I read it and thought, “Fuck. You’re right, condolence card. No one will ever love me in the way my dad loved me. He’s dead and now his love is also dead.”

I then cried for longer than I care to admit.

Thanks a lot, condolence card.

Thanks.

A.

Lot.

Please don’t take this the wrong way: If you bothered to send me a condolence card after my dad died, I will remember your kindness for the rest of my days. Alternately, if you didn’t say anything to me — not even a little frowny face on FB — you are pretty much dead to me and I have mentally written you out of my life (I will continue to follow you on social media, however, as I might be merciless but I’m also super bored).

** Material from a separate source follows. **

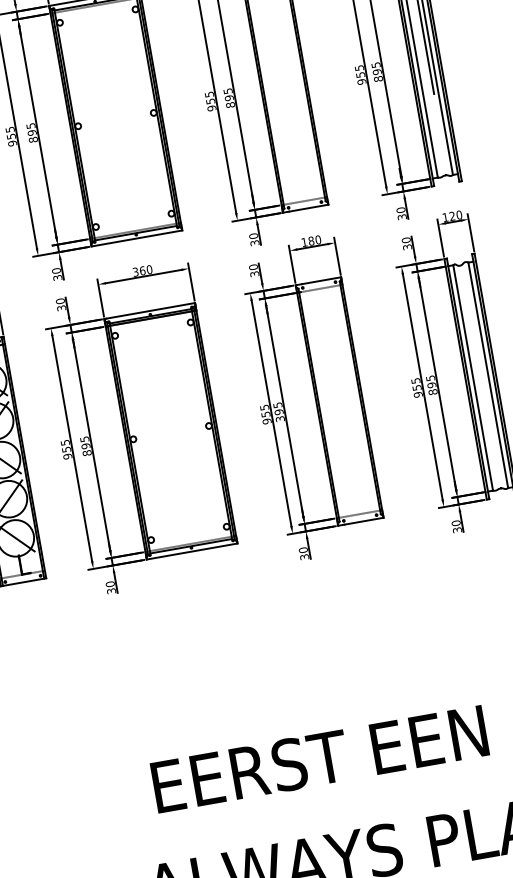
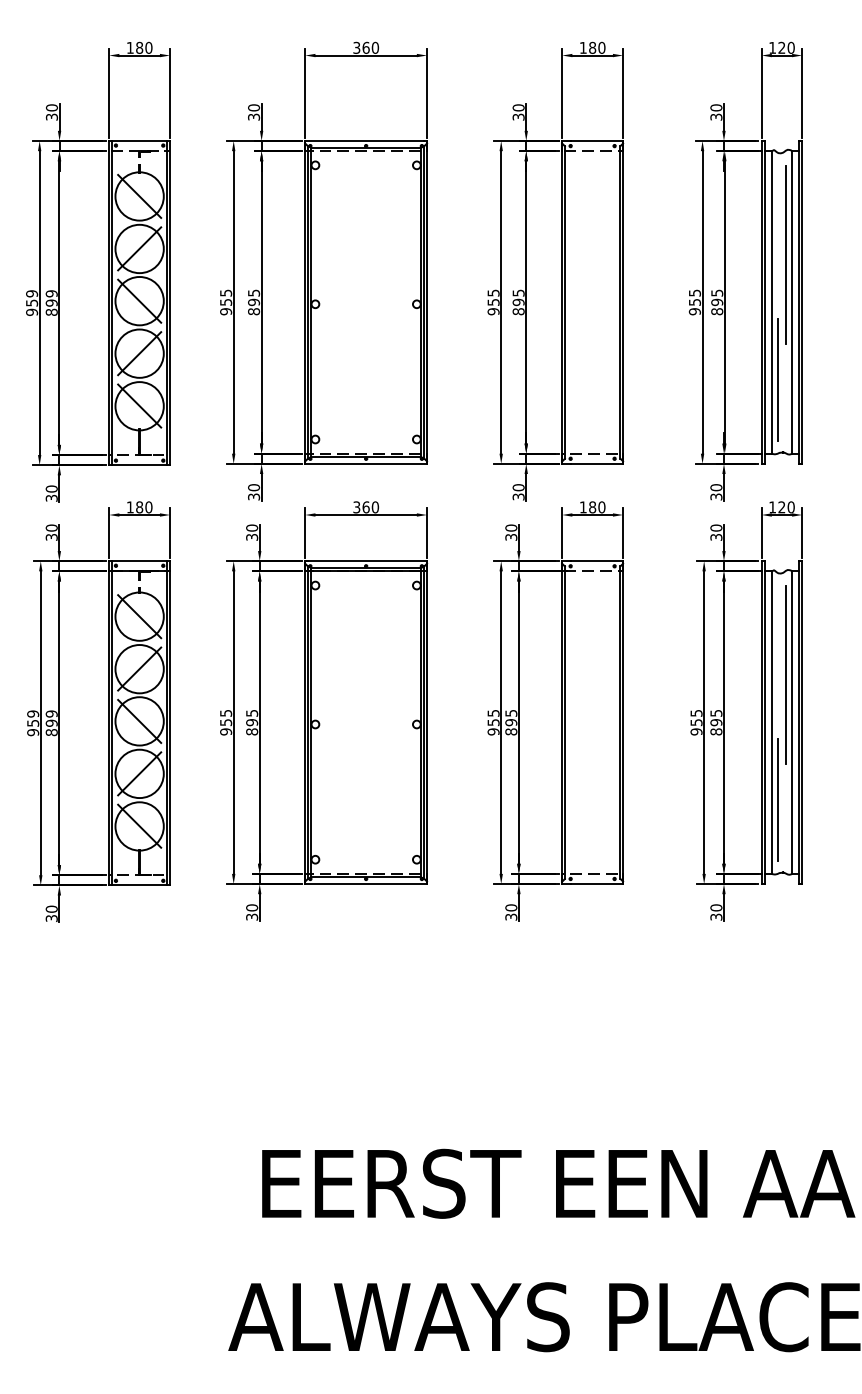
line: (433, 121) -> (778, 379), added
line: (477, 340) -> (786, 675), added
text: (280, 418) -> (511, 731), 395 -> 895
line: (488, 434) -> (778, 799), added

If you didn’t send me a condolence card and instead cooked my children and husband food while I was visiting my Dad in the hospital while he was critically ill?

I will give you a kidney if you should ever need one.

All you have to do is ask and: Boom!  You get my kidney.

Thank you for making my family a casserole in 2017 when my world was falling apart. Enjoy my kidney.

One of the more cringe-worthy things for me about growing up is realizing how little I’ve done for people when they themselves have undergone huge life changes. Like, I really don’t think I sent that many baby gifts to friends who had babies before me. But once I had a baby, I was like: Everyone gets a baby gift!! You get a baby gift! You get a baby gift! You get a baby gift!

But now I know that if your parent dies, I am going to send you a condolence card or at least an e-mail. Maybe a text (depending on my stamp situation). That is my solemn vow.

As now I see how much it matters.

It matters so much.

Just, you know, watch the messaging.